This raises interesting questions. I see two distinct cases:
1. "dual I/O": the switch probes initially over a standard bus (MDIO,
SPI, I2C) then at some point transitions towards I/O through the
tagger. This would be the case when there is some preparation work
to be done (maybe the CPU port needs to be brought up, maybe there is
a firmware to be uploaded to the switch's embedded microcontroller
such that the expected remote management protocol is supported, etc).
It would also be the case when multiple CPU ports are supported (and
changing between CPU ports), because we could end up bringing a
certain CPU port down, and the register I/O would need to be
temporarily done over MDIO before bringing the other CPU port up.
2. "single I/O": the switch needs no such configuration, and in this
case, it could in principle probe over an "Ethernet bus" rather than
a standard bus as mentioned above.
I don't know which case is going to be more common, honestly. The
difference between the two is that the former would work using the
existing infrastructure (bus types) we have today, whereas the latter
would (maybe) need an "Ethernet bus" as mentioned by Vivien and Florian.
I'm not completely convinced, though. The argument for an "Ethernet bus"
seems to be that any Ethernet controller may need to set up such a
thing, independently of being a DSA master. In Vivien's link, an example
is given where we have "Control path via port 1, Data path via port port 3".
But I don't know, this separation seems pretty artificial and ultimately
boils down to configuration. Like it or not, in that particular example,
both ports 1 and 3 are CPU ports, and both eth1 and eth0 are DSA masters.

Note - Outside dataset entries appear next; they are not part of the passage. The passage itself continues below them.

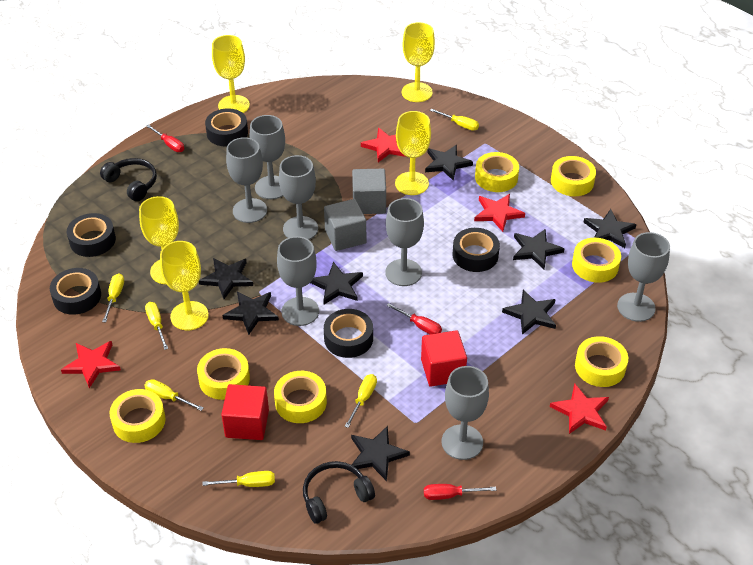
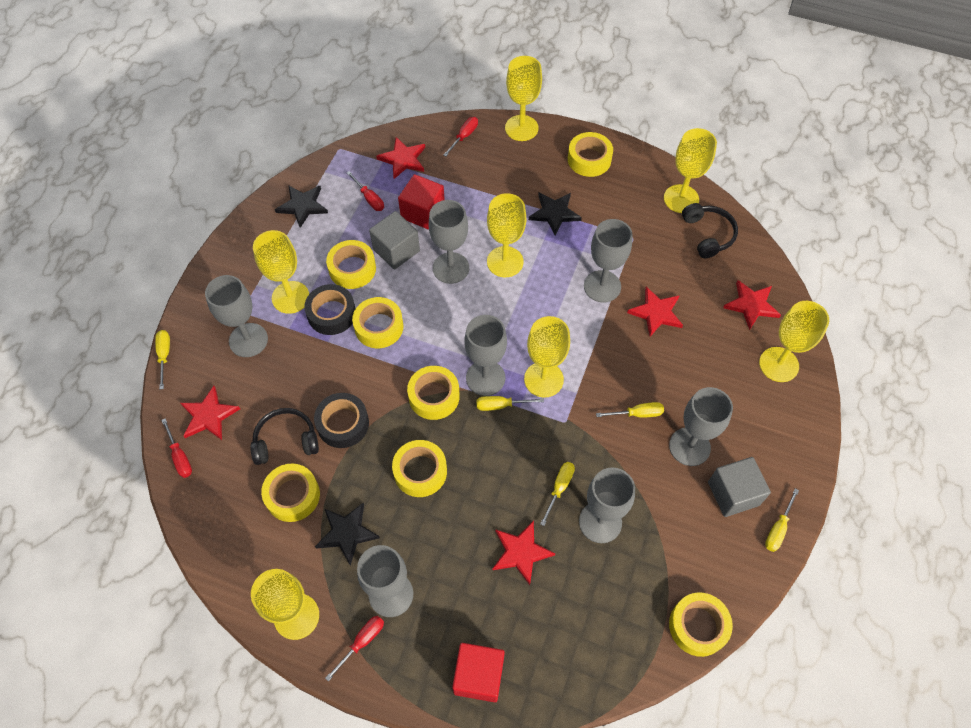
black star: 8 -> 3
black tape: 5 -> 2
red screwdriver: 3 -> 4
red star: 4 -> 5
yellow goblet: 5 -> 7
yellow screwdriver: 6 -> 5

The fact that they are used asymmetrically should pretty much not matter.
I think a fair simplifying assumption is that switch management
protocols will never be spoken through interfaces that aren't DSA
masters (because being a DSA master _implies_ having a physical link to
a DSA switch). And if we have this simplifying factor, we could consider
moving dsa_tree_setup_master() somewhere earlier in the DSA probe path,
and just make "type 2" / "single I/O" switches be platform devices, with
a more-or-less empty probe function (just calls dsa_register_switch),
and do their hardware init in ->setup, which is _after_
dsa_tree_setup_master and therefore after the tagging protocol has bound
to the DSA switch tree and is prepared to handle I/O. So no bus really
needed.
Although I have to point this out. An "Ethernet bus" would be one of the
most unreliable buses out there. Consider that the user may run "ip link
set eth0 down" at any given time. What do you do, as a switch driver on
an Ethernet bus, when your DSA master goes down? Postpone all your I/O?
Error out on I/O? Unbind?
Even moreso, there are currently code paths in DSA that can only be done
while the DSA master is down (changing the tagging protocol comes to
mind). So does this mean that those code paths are simply not available
when the I/O is over Ethernet? Or does it mean that Ethernet cannot be
the sole I/O method of any switch driver, due to it being unreliable?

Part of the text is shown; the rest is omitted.